By |October 5, 2016|Biopsychosocial Model|

Preliminary Study Into The Components Of The
Fear-Avoidance Model Of LBP: Change After An Initial Chiropractic Visit And Influence On Outcome

The Chiro.Org Blog


SOURCE:   Chiropractic & Osteopathy 2010 (Jul 30); 18: 21

Jonathan R Field, Dave Newell, and Peter W McCarthy

Back2Health,
2 Charles Street,
Petersfield, Hants, GU32 3EH, UK.
jonathanfield@me.com


BACKGROUND:   In the last decade the sub grouping of low back pain (LBP) patients according to their likely response to treatment has been identified as a research priority. As with other patient groups, researchers have found few if any factors from the case history or physical examination that are helpful in predicting the outcome of chiropractic care. However, in the wider LBP population psychosocial factors have been identified that are significantly prognostic. This study investigated changes in the components of the LBP fear-avoidance beliefs model in patients pre- and post- their initial visit with a chiropractor to determine if there was a relationship with outcomes at 1 month.

METHODS:   Seventy one new patients with lower back pain as their primary complaint presenting for chiropractic care to one of five clinics (nine chiropractors) completed questionnaires before their initial visit (pre-visit) and again just before their second appointment (post-visit). One month after the initial consultation, patient global impression of change (PGIC) scores were collected. Pre visit and post visit psychological domain scores were analysed for any association with outcomes at 1 month.

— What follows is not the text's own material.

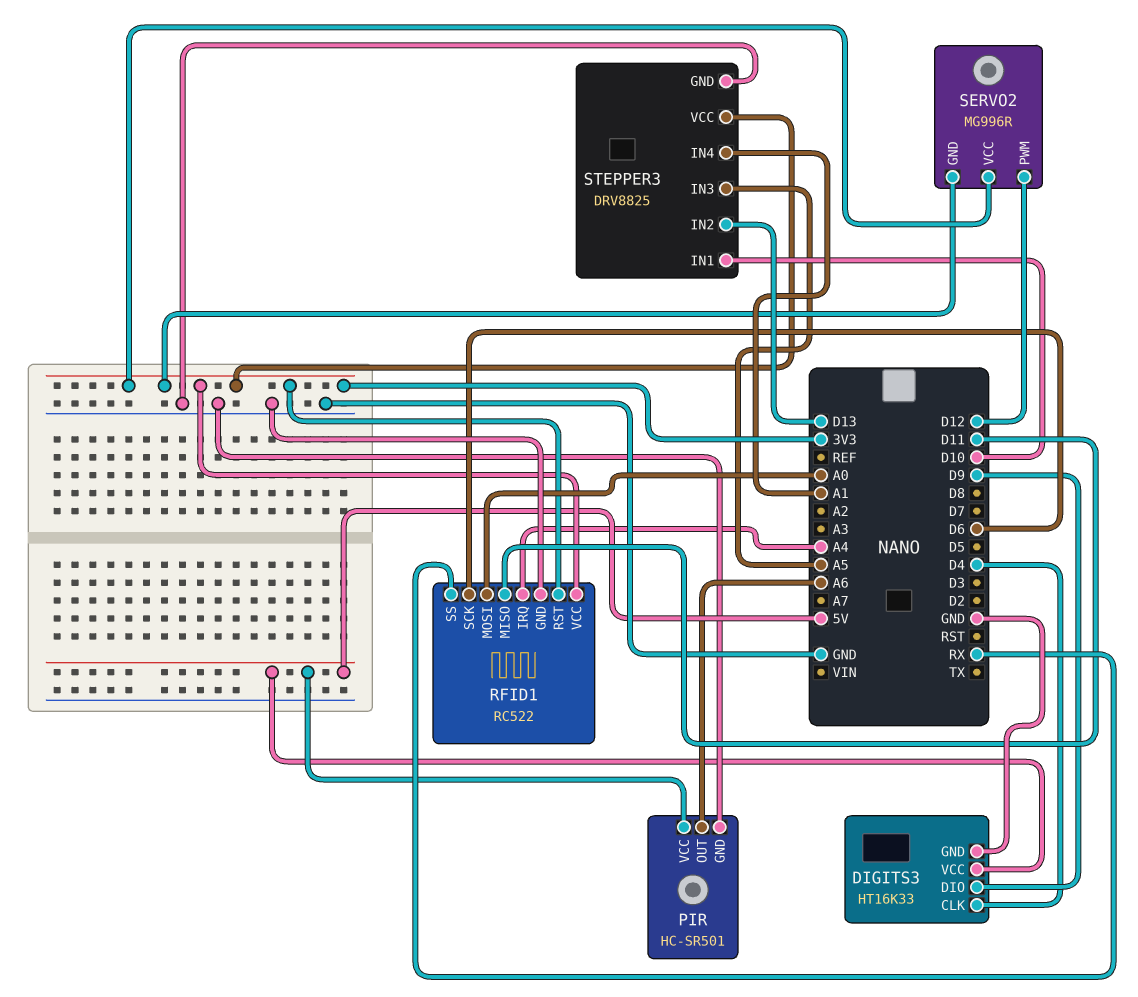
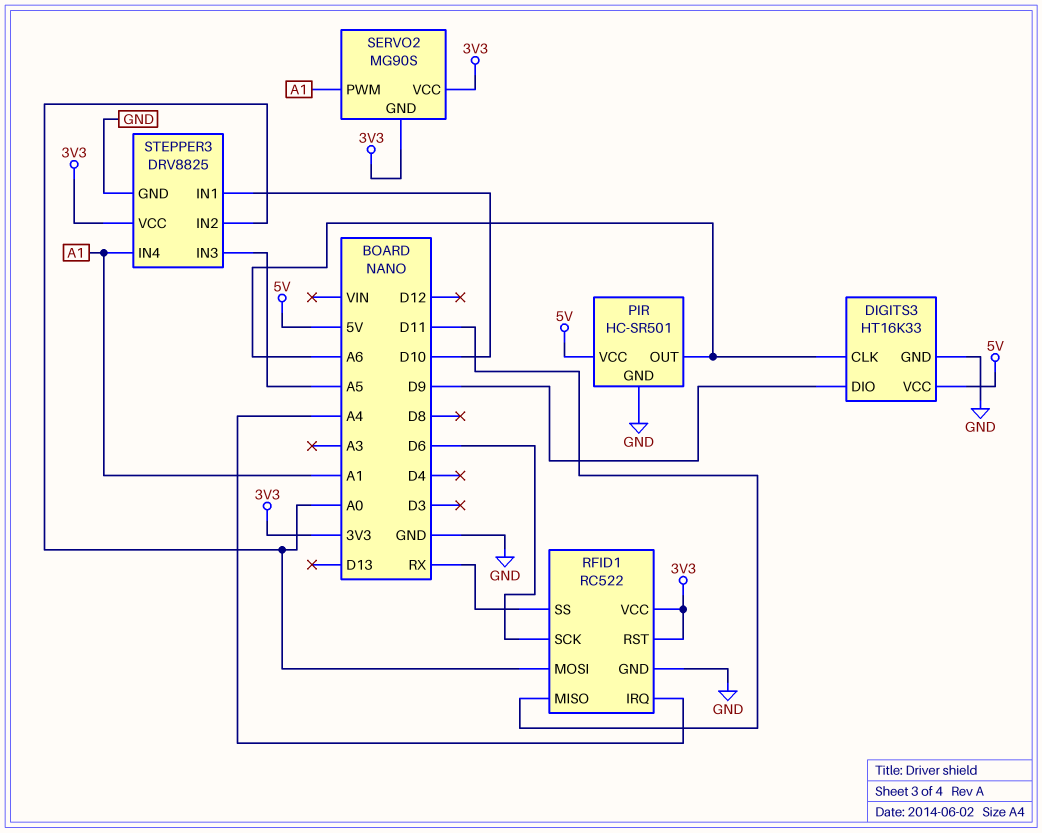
DIGITS3 pin CLK: D4 -> A6
SERVO2: MG996R -> MG90S
SERVO2 pin PWM: D12 -> A1
STEPPER3 pin IN2: D13 -> A0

RESULTS:   Group mean scores for Fear Avoidance Beliefs (FAB), catastrophisation and self-efficacy were all improved significantly within a few days of a patient’s initial chiropractic consultation. Pre-visit catastrophisation as well as post-visit scores for catastrophisation, back beliefs (inevitability) and self-efficacy were weakly correlated with patient’s global impression of change (PGIC) at 1 month. However when the four assessed psychological variables were dichotomised about pre-visit group medians those individuals with 2 or more high variables post-visit had a substantially increased risk (OR 36.4 (95% CI 6.2-213.0) of poor recovery at 1 month. Seven percent of patients with 1 or fewer adverse psychological variables described poor benefit compared to 73% of those with 2 or more.